Istanbul insists it cannot accept any more Syrian refugees and demands they return to other areas of the country or face deportation.
In previous weeks, Turkish authorities detained thousands of unregistered refugees and migrants in Istanbul, including Syrians.
The city, Turkey’s most populous, already hosts the largest number of registered Syrians, nearly 548,000, out of 3.6 million Syrian refugees who have found a home in Turkey after fleeing violence and civil war.
But according to Al Jazeera’s Istanbul-based correspondent Sinem Koseoglu, more than a million Syrians are estimated to be living in the city.
Syrian businesses have been affected by the authorities’ decision, refugees in the city told Al Jazeera, many of whom say they were caught unprepared by the deadline set by the Istanbul governor’s office last month.
Mehdi Davut, the head of the Syrian Associations Platform, an umbrella group, told dpa news agency that six centres will be set up in Istanbul for the migration authority to fingerprint Syrians not registered anywhere in Turkey.

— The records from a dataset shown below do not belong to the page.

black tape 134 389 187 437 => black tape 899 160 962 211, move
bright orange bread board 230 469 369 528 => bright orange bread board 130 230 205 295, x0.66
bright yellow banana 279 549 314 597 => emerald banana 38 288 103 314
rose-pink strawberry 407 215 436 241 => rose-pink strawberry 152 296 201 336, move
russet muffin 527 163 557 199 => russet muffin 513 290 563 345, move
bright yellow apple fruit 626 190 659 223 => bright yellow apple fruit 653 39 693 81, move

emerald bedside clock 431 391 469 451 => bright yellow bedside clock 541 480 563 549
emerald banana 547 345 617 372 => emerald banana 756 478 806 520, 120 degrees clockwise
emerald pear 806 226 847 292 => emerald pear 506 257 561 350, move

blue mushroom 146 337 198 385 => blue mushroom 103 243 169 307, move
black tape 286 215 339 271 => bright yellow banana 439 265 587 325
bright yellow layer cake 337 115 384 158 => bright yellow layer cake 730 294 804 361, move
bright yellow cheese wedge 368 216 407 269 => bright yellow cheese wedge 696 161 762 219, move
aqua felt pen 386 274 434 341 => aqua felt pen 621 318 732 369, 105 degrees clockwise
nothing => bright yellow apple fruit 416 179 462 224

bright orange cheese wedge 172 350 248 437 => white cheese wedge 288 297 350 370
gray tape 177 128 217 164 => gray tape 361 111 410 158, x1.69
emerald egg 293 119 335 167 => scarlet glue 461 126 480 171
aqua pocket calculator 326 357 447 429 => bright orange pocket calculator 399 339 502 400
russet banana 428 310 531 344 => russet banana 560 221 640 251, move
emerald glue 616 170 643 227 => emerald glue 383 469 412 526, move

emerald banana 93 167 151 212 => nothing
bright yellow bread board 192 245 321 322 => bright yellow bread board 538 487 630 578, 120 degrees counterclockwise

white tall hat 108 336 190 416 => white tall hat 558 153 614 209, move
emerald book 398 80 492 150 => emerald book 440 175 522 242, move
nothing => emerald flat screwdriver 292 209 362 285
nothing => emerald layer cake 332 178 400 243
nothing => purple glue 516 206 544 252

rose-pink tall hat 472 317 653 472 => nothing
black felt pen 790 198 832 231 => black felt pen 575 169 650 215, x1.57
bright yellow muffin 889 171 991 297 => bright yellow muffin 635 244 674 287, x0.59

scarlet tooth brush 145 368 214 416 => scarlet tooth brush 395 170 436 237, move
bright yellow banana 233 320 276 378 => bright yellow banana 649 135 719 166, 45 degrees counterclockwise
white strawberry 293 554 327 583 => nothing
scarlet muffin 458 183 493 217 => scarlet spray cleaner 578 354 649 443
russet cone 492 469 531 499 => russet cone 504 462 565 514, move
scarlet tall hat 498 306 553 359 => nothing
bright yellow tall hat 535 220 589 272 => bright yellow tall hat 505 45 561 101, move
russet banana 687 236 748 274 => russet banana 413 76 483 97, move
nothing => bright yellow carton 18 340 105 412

Excluded from the order are those families whose children are registered in Istanbul schools, businesspeople and orphans, Davut added.
Syrians in Turkey have been offered “temporary protection” which, unlike full refugee status, does not provide complete legal protection.
While many refugees remain in the Turkish provinces bordering Syria, many others moved to Istanbul in search of work. They largely subsist in a shadow economy and form the cheapest labour force in the city.